Thursday, January 2, 2014

Review: Dash & Lily's Book of Dares by Rachel Cohn and David Levithan

Dash & Lily's Book of Dares by Rachel Cohn and David Levithan
Series: None
Genre: Young Adult, Contemporary
Rating: ★★★★
Pages: 260
Published by Knopf Books for Young Readers on October 26, 2010
Amazon | Barnes & Noble
“I’ve left some clues for you.
If you want them, turn the page.
If you don’t, put the book back on the shelf, please.”

So begins the latest whirlwind romance from the bestselling authors of Nick & Norah’s Infinite Playlist. Lily has left a red notebook full of challenges on a favorite bookstore shelf, waiting for just the right guy to come along and accept its dares. But is Dash that right guy? Or are Dash and Lily only destined to trade dares, dreams, and desires in the notebook they pass back and forth at locations across New York? Could their in-person selves possibly connect as well as their notebook versions? Or will they be a comic mismatch of disastrous proportions?

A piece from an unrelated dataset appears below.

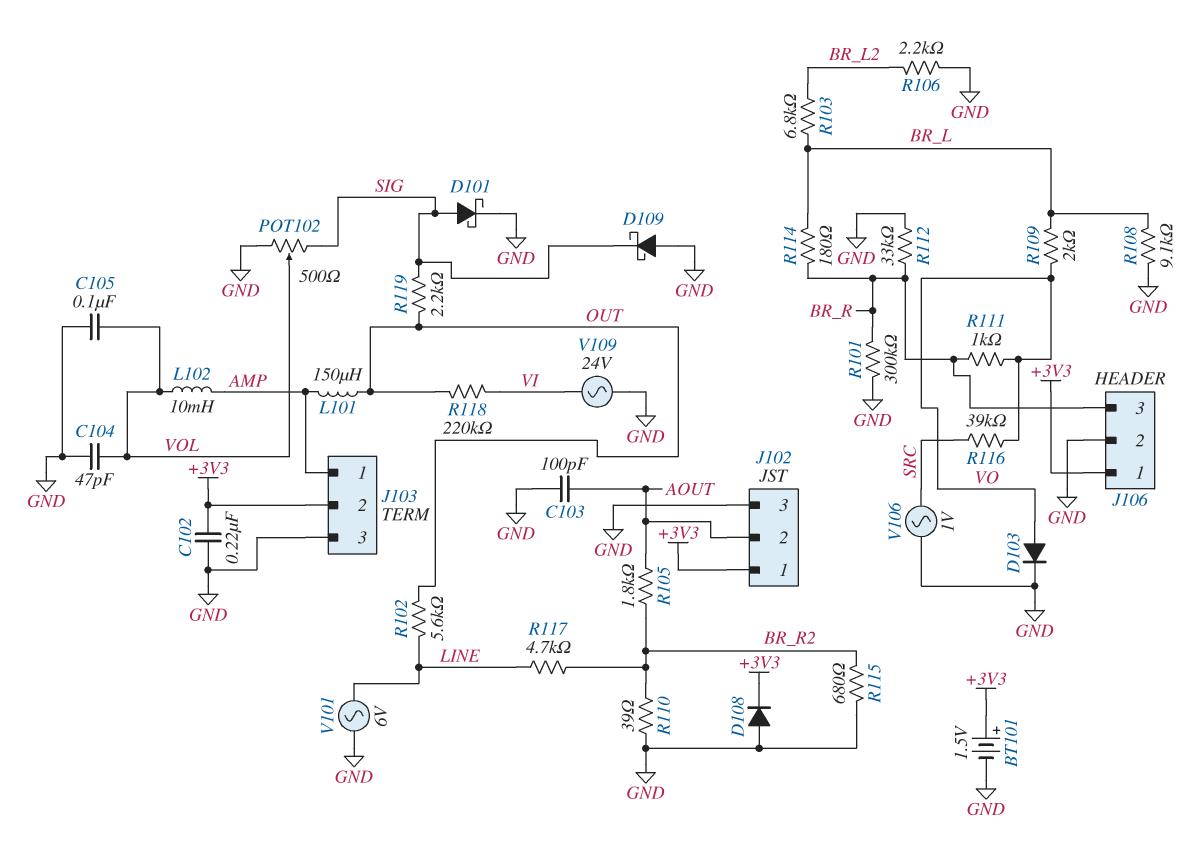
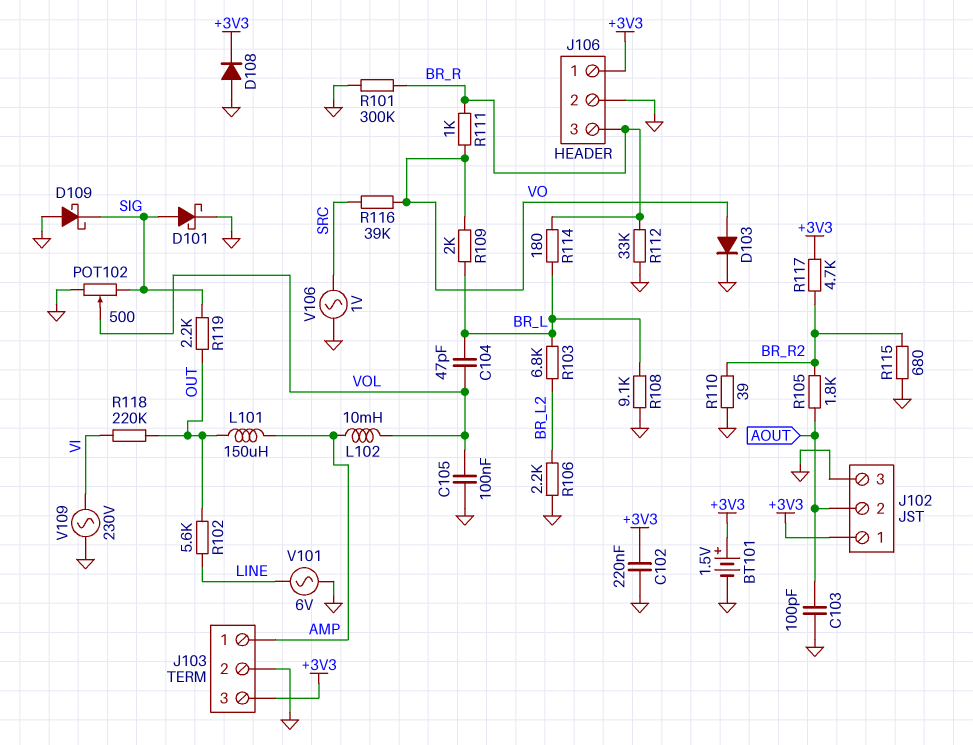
C104: 47pF (GND, VOL) -> 47pF (BR_L, VOL)
J103 pin 2: +3V3 -> GND
J103 pin 3: GND -> +3V3
R117: 4.7k (BR_R2, LINE) -> 4.7k (+3V3, BR_R2)
V109: AC 24V (GND, VI) -> AC 230V (GND, VI)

Rachel Cohn and David Levithan have written a love story that will have readers perusing bookstore shelves, looking and longing for a love (and a red notebook) of their own.
This festive, split perspective, co-author written, quirky novel is best read in the wintertime. Not only does it take place during the end of the month December, but it shows readers that spending Christmas with someone you love does happen to make an impact on your life. Or at least that's what I got out of the book.

In this book, Lily is quite the interesting character. Written by Rachel Cohn, she has the mind of a girl no doubt--a girl that doesn't quite fit in with the teenage population in her city. She's been nicknamed Shrilly for her shrill-like responses to drastic situations. Her parents have gone off on a Christmas vacation holiday...without her and her brother. Fed up with Lily, her brother decides to find her a guy for Christmastime by having her write up a book of dares and putting it on a shelf in the bookstore.

Now there's Dashiel, or as he likes to be called, Dash. He's the polar opposite of Lily, being that he is a diehard misanthrope. Levithan's writing reminds me of John Green's writing. I know that this comparison has been made a lot in the YA literature word, especially since the two authors wrote a book together. Nonetheless, I've come to realize that both authors have an MO--misanthropy characters. But just like Dash hates humankind, he also hates Christmas. (What a shame.) So he spends his days before Christmas in a bookstore. When he comes across Lily's book of dares, he figures that it shouldn't be to hard to do them. And what started off as a way to get Lily a companion for the holiday season turned into a budding relationship between opposites.

But you know what they say: opposites attract.

Despite my past reviews, I quite enjoyed the spit POVs (point of view) in this particular book, and the fact that two different authors (make and female) wrote those two different POVs made the whole reading experience seem even more real. I never confused Dash and Lily for one another, not only because of the different writing styles, but also the two different monologues. Dash and Lily had two distinctive voices, and I liked that about them. I'm sure many readers out there would appreciate that as well, which is why I think this would be a good book for just about anybody.

Also, I liked Dash the most out of the entire book. I can relate to him in some ways. Although my parents are happily together, I can't help but admire his snarky attitude. I consider myself to be extremely sarcastic, which is pretty much the definition of Dash. His anti-people personality and responses make me laugh even if he can be a bit harsh. Dash may come off as a jerk to some people, therefore I'm not exactly sure how to write about him in this review. Some people may like his characters, others might not. I was obviously apart of the former.

I wasn't particularly too fond of Dash's ex-girlfriend Sofia. She wasn't the jealous time rather than the type that thinks they know what's best for their ex. Sure, she gave him advice, but it was crappy advice. She told him that Lily wasn't the perfect girl that Dash was imagining in his head. So what if she isn't? That's up to Dash to decide. Also, Sofia wasn't exactly a gem either when it came to being Dash's girlfriend.

I don't understand why YA characters these days always need a gay companion. I get it--you're [the author] not homophobic. Now, I'm perfectly fine with homosexual people, but I don't understand why it's such a big deal in YA these days. I swear, nearly every book I read contains a gay character. It's just something that I've noticed. Obviously, it's mostly in contemporary.

In conclusion, like I said above, I think any lover of the young adult genre will most likely enjoy this book. It's fun, fast, humorous, and has character. This is definitely a book that I will be recommending to everybody next Christmas!